I hate getting to know people. I really do. I’d rather something much more pleasant, like watching paint dry or swallowing shards of glass.
It makes me uncomfortable and I’m so ready for people to leave. They always seem to leave and I hurt for months on end because I feel too much. Getting close to people and trusting them is extremely hard for me which is why most times I end up pushing people away.
However, I still do it. I still try to keep a conversation going and be supportive. I’ll apologize for being weird be there when you need me. Why? Because that’s life. There is no part of life that won’t hurt. For every feeling of joy there will be moments that hurt like hell. That’s the beauty of it all. That’s what makes it all worth while.
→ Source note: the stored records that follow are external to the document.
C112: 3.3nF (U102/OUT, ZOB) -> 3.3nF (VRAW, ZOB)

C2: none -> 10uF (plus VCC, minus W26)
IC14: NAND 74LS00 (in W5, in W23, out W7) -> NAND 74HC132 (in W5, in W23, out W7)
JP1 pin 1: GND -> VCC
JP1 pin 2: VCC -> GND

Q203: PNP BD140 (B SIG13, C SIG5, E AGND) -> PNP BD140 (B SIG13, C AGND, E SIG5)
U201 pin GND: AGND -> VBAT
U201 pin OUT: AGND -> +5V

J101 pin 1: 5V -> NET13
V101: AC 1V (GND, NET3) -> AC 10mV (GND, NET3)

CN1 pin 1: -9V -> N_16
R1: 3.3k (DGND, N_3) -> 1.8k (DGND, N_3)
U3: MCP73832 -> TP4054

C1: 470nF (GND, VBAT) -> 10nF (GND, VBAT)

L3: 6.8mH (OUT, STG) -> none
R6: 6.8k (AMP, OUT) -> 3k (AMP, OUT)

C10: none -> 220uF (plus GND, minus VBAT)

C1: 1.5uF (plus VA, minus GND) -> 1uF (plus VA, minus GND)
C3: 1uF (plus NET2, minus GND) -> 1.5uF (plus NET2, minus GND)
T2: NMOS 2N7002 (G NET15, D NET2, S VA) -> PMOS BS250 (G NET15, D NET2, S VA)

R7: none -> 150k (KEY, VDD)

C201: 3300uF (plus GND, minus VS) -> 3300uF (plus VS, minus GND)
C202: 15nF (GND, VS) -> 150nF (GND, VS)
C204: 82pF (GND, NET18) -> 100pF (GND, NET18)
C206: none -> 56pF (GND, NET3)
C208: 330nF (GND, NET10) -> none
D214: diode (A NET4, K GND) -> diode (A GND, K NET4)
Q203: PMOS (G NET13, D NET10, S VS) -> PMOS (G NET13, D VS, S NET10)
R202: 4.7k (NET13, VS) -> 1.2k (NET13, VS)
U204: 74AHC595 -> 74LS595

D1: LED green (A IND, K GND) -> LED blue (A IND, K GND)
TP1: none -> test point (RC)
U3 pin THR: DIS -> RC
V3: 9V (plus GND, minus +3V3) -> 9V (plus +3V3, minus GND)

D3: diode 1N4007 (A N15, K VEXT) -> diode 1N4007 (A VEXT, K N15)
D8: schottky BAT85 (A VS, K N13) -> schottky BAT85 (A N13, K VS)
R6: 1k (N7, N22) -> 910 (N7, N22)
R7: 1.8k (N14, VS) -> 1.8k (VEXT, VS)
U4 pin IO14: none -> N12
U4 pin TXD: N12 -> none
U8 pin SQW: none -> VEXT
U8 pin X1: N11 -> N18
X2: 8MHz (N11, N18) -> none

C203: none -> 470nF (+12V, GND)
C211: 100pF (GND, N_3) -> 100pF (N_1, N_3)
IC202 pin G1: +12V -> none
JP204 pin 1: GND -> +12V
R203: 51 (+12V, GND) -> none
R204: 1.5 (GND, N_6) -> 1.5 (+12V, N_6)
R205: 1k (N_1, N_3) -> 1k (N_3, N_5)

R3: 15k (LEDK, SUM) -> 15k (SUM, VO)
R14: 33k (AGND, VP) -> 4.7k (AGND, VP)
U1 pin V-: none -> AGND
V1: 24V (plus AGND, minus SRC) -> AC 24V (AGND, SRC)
Without the pain you can’t truly appreciate all the amazing things that happen. You never learn and you never grow. You have to accept it all. That’s the part people don’t want to do. Accept it. It’s easier to run and to block all the bad stuff out. It’s easier to shut down and just keep to yourself. Trust me I know.
What’s the point in it though? You miss out on friendships. You miss out on love. You miss out on so many opportunities. Yes, you’re supposed to guard your heart, but you’re not supposed to close it off completely. I know, “easier said than done”, and please believe I still have my days.
But I’m still trying. As with everything, some days are good and others not so much. When you open up and start to accept things the way they are (all of it) that’s when you really open your heart and your eyes to life. Let yourself love more. Live more. Cry more. Embrace all of it. It’s worth it in the end.